Çağımızın başında camcılığın merkezi Roma'ya taşınır. Nero zamanında (MS 54-68) Roma'da cam kullanımı o kadar yaygındı ki, bir bakır madeni para karşılığında basit bir cam kadeh satın alınabiliyordu. Pencere camı Roma'da görünür. Bizimkine benzemiyordu. Şişirme kalıplı, ahşap veya taş ızgaraların bağlarına yerleştirilmiş küçük disklerden oluşuyordu. O zamanların literatüründe, cam eritme işleminin bir açıklaması korunmuştur. Yaşlı Pliny, en ince beyaz kumun öğütüldüğünü ve 3 hacim soda ile karıştırıldığını yazdı. Karışım eritildi, daha sonra başka bir fırına aktarıldı ve burada Pliny tarafından "ammonit" olarak adlandırılan bir kütle oluştu. Ammonitr tekrar eritilerek saf beyaz cam haline getirildi. Romalı ustalar önce Trakya'dan ithal edilen sodayı kullandılar, daha sonra onu yosun küllerinden çıkarmaya başladılar.

330 yılında başkenti Roma'dan Bizans'a, Konstantinopolis'e devreden Konstantin, camcılar da dahil olmak üzere birçok zanaatkarı buraya devretti.

Mozaik gibi bir cam üretimi dalı ile Bizans'ta önemli bir gelişme sağlandı. Mozaiklere olan ihtiyaç, çok sayıda kilisenin ve özellikle mozaiklerin dekorasyon olarak yaygın olarak kullanıldığı Konstantinopolis Ayasofya'nın inşasıyla bağlantılı olarak çok büyüktü.

1204 yılında Haçlılar ve aralarında Venedikliler de vardı, Konstantinopolis'i aldılar ve Bizans topraklarının neredeyse üçte biri Venedik'e gitti. Doğudaki ustaları ve sırlarını edinen Venedikliler, cam işinde aktif olarak ustalaşmaya başladılar. XIII yüzyılın sonunda. Murano adasında, 2 km. Venedik'ten cam atölyeleri zaten var.

14-13. yüzyıllarda Venedik camının sanatsal değeri genel olarak kabul edildi. En parlak dönemi 16. yüzyıla denk geliyor.Bu en ince, en saf ve çok zarif camdır. Ürünlerin formları son derece çeşitlidir. Bardaklar, kadehler, ayaklı çanak çömlek baskındır. Renksiz camın yanı sıra renkli cam da kullanılmış,

yaldızlı. Telkari - süt beyazı ipliklerden ağ örgülü şeffaf camın icadı, 16. yüzyılda Venedik camının dünya çapındaki ününü daha da artırdı. Murano'nun tüm ilk ustalarına Fransız asaletini verdi.
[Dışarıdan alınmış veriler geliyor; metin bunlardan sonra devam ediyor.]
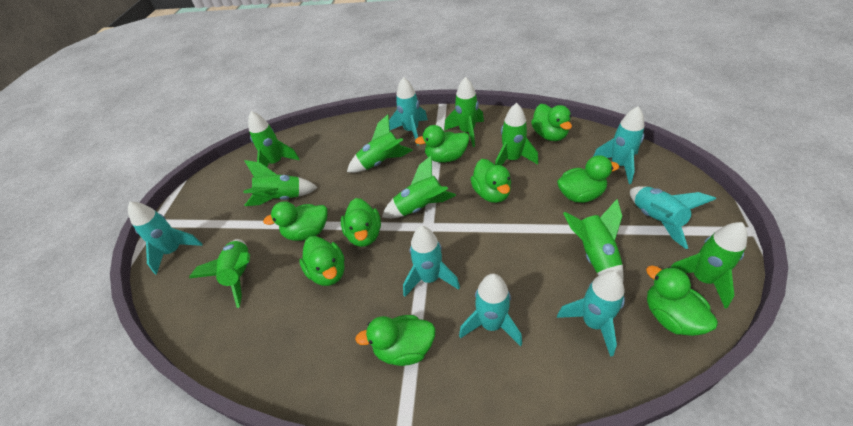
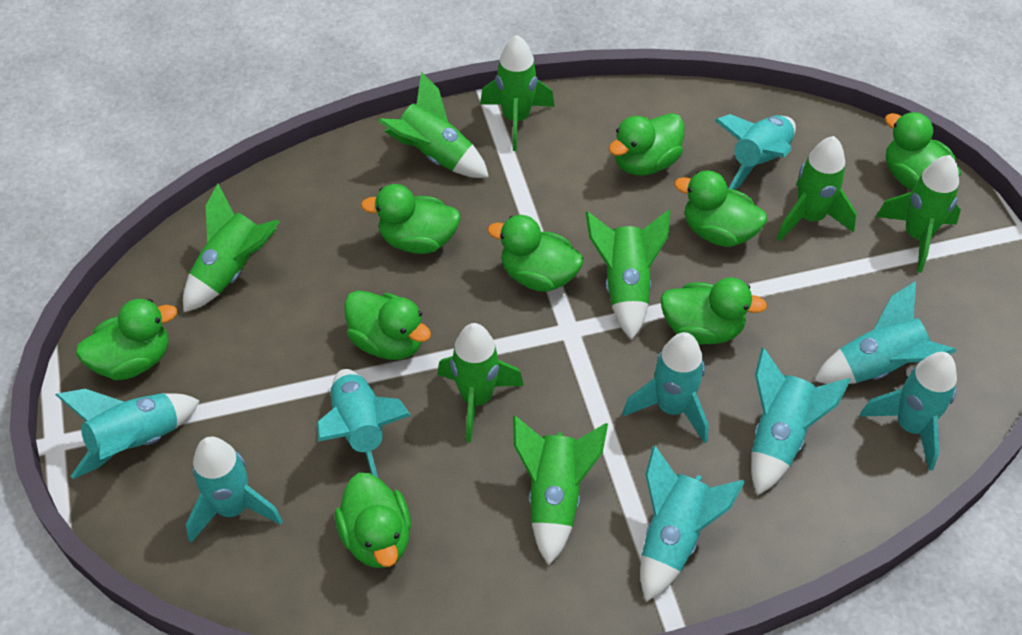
green rocket: 9 -> 8
turquoise rocket: 7 -> 9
Sadece 17. yüzyılda Venedik camcılığı azalmaya başladı. Şu anda 1609'da Çek Cumhuriyeti'nde. Kashpar Leman, kaya kristaline benzerliği nedeniyle kristal adı verilen masif, sert cam için bir reçete icat etti. Cama saflık ve şeffaflık, sertlik, daha yüksek kırılma indisi ve sonuç olarak ışık oyunu veren kalsiyum eklendi. Çek kristali veya aynı zamanda Bohem olarak da adlandırıldığı gibi, o zamanlar derin gravür - cam oymacılığının kullanılmasına izin verildi. O zamandan beri, sanatsal cam yapımı tarihinde yeni bir dönem başlıyor.

Bir süre sonra İngiltere'de cama kurşun eklendi. Kurşun kristal, muhteşem bir ışık dağılımı oyunu ile inanılmaz bir parlaklığa ve ışık kırılmasına sahiptir. Ayrıca kurşun kristalin güzel bir zil sesi vardır. 18. yüzyılda kristal üretimi, bugün hala aktif olan ünlü Bakara şirketi Fransa'dan gelmektedir.